Marketing of stoves through social networks to combat indoor air pollution (Policy Brief)

  • Improved cookstoves (ICSs) can have positive impacts on reducing indoor air pollution (IAP), which can be a cause of acute respiratory infections and therefore childhood death. Biomass combustion within households are through to be the main contributor towards indoor air pollution. However, half of the world’s population continues to rely on biomass as their primary source of energy.
  • Despite efforts to promote the adoption of ‘improved cookstoves’, there is still low uptake of ICSs. This study seeks to address the low uptake and provide recommendations regarding how best to allocate resources to improve uptake. The authors conduct a series of interventions in rural Bangladesh to estimate effectiveness.
  • Most respondents were knowledgeable regarding the hazards of IAP, and thus an information gap is not to blame for low uptake. Women are more concerned with health-related technologies than men who are more concerned with cost. Individuals place more importance on their own experiences than “opinion leaders”, especially if the technology is easy to understand.

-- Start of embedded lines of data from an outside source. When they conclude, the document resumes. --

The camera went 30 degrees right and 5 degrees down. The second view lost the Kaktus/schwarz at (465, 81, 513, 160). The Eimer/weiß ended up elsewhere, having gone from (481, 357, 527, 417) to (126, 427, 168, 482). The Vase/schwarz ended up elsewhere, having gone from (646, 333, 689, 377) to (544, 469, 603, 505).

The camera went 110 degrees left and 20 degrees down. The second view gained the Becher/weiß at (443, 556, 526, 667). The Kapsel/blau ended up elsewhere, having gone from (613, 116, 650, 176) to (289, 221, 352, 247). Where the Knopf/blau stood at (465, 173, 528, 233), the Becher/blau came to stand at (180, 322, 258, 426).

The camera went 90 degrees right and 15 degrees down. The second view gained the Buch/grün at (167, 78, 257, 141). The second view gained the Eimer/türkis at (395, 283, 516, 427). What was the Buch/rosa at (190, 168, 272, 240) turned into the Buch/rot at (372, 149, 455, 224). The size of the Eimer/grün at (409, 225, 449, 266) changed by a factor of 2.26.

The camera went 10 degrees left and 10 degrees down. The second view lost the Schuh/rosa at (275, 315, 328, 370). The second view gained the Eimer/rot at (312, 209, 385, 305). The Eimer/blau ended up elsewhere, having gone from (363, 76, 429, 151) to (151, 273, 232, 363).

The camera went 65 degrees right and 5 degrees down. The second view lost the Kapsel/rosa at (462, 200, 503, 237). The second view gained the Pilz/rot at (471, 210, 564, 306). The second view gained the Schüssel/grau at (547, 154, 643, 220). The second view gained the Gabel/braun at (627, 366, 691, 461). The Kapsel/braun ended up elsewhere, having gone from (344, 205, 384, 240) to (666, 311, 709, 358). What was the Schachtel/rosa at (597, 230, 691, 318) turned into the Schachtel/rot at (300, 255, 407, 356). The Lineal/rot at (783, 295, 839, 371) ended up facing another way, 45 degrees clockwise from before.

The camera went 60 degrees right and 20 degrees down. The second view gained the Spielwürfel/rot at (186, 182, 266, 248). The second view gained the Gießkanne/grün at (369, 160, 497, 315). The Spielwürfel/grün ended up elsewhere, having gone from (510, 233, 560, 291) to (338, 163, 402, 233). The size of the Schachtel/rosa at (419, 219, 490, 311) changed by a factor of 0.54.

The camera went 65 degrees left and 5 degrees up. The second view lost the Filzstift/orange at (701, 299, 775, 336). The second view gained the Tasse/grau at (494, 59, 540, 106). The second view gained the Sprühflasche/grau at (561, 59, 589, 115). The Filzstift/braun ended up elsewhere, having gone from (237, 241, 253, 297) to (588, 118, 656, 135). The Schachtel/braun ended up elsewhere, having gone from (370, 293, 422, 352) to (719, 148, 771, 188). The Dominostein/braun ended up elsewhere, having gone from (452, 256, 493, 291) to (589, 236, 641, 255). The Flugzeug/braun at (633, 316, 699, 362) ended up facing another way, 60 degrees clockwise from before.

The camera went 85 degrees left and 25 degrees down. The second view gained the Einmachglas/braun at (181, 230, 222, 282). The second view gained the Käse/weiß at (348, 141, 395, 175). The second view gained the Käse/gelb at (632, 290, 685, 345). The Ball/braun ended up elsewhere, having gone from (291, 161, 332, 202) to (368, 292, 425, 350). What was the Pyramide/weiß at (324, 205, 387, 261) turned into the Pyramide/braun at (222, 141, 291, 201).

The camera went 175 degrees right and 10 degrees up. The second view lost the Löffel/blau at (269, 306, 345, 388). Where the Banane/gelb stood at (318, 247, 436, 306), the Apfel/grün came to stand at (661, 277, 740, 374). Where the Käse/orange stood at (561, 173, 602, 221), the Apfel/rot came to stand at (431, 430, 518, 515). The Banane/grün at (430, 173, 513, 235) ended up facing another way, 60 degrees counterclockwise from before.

Key policy recommendations:

  • Any marketing campaign of ICSs should not focus on informing the target population about the hazards, but rather be tailored to address specific demandside aversions present in the target market.
  • People are risk-averse about new products. Ofering a warranty risk-free trial period on ICSs would encourage continued adoption
  • Women are typically more interested in stoves but unable to act when they do not control the budget.